Certain managers have set up Luxembourg vehicles to replicate direct lending strategies or to offer Part II UCIs that invest significantly in a US RIC in order to obtain direct lending exposure. This strategy can work particularly well with a RIC that qualifies for pass-through treatment under Subchapter M, because the RIC generally avoids entity-level income tax on distributed interest income, allowing the full economics of direct lending strategy to flow through more efficiently to investors.

One important structuring consideration is the 1940 Act. In particular, Section 12(d)(1)(A) generally limits an investment company’s ownership of another registered fund or a BDC to 3% of the acquired fund’s outstanding voting securities, unless an exemption or exclusion applies. As a result, a Part II UCI seeking meaningful exposure to a US BDC or other a registered fund will often invest indirectly through a feeder or similar intermediate vehicle rather than holding shares of the BDC directly. From a Luxembourg perspective, a Part II UCI may invest more than 25% of its assets in a single US BDC or registered fund (through a feeder), as long as it can look through to the underlying investments to assess sufficient diversification and does not exceed the 85% limit to avoid requalification as a feeder AIF under the AIFMD.
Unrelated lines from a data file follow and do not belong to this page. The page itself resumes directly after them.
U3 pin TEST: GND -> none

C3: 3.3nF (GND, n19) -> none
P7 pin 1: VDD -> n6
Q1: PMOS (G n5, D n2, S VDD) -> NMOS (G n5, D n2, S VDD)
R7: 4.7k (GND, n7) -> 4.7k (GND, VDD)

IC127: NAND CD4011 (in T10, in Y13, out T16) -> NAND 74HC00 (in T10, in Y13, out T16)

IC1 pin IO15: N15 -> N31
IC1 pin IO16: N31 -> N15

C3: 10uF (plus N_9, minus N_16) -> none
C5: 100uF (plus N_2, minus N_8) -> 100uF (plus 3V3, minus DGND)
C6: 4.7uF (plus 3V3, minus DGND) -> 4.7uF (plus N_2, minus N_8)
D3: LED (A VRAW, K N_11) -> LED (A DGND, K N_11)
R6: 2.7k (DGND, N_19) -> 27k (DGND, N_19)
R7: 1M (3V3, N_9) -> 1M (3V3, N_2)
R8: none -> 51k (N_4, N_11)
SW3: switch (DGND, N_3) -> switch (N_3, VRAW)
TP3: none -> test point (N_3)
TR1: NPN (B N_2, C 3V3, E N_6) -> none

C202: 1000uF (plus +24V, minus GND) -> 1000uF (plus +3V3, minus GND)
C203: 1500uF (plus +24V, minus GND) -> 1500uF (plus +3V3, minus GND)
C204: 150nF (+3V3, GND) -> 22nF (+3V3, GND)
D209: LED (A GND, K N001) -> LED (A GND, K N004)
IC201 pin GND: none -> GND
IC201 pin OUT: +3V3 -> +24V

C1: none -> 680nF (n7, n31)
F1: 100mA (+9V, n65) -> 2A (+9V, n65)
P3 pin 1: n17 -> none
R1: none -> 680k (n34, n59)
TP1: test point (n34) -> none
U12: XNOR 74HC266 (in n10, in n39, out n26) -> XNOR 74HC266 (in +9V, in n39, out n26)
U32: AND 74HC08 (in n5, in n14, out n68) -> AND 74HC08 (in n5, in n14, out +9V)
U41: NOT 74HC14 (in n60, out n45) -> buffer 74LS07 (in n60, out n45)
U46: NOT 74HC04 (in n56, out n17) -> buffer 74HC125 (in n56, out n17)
While the above example focuses on BDCs, the analysis is readily transposable to other US fund structures—including RICs and other vehicles subject to comparable diversification requirements. In each case, the key questions remain: (i) does the target fund provide risk-spreading comparable to the 25% limit?; (ii) does the Part II UCI’s exposure remain below 85% to preserve the AIFMD passport?; and (iii) are the required disclosures included in the sales document?

Conclusion

The modernized framework under Circular 25/901 confirms that Luxembourg is actively positioning its Part II UCI as a bridge between US private market strategies and European and global private wealth capital. The rules are clear, flexible and jurisdiction-agnostic: what matters is risk-spreading at the target fund level, not where the target fund is located or who supervises it. For US managers—whether offering private credit through a BDC, a diversified strategy through a registered fund, or any other private markets fund—the Part II UCI provides a robust, retail-accessible and passport-enabled solution with strong investor protection through disclosure.

 

This publication is for general information purposes only. It is not intended to provide, nor is it to be used as, a substitute for legal advice. In some jurisdictions it may be considered attorney advertising.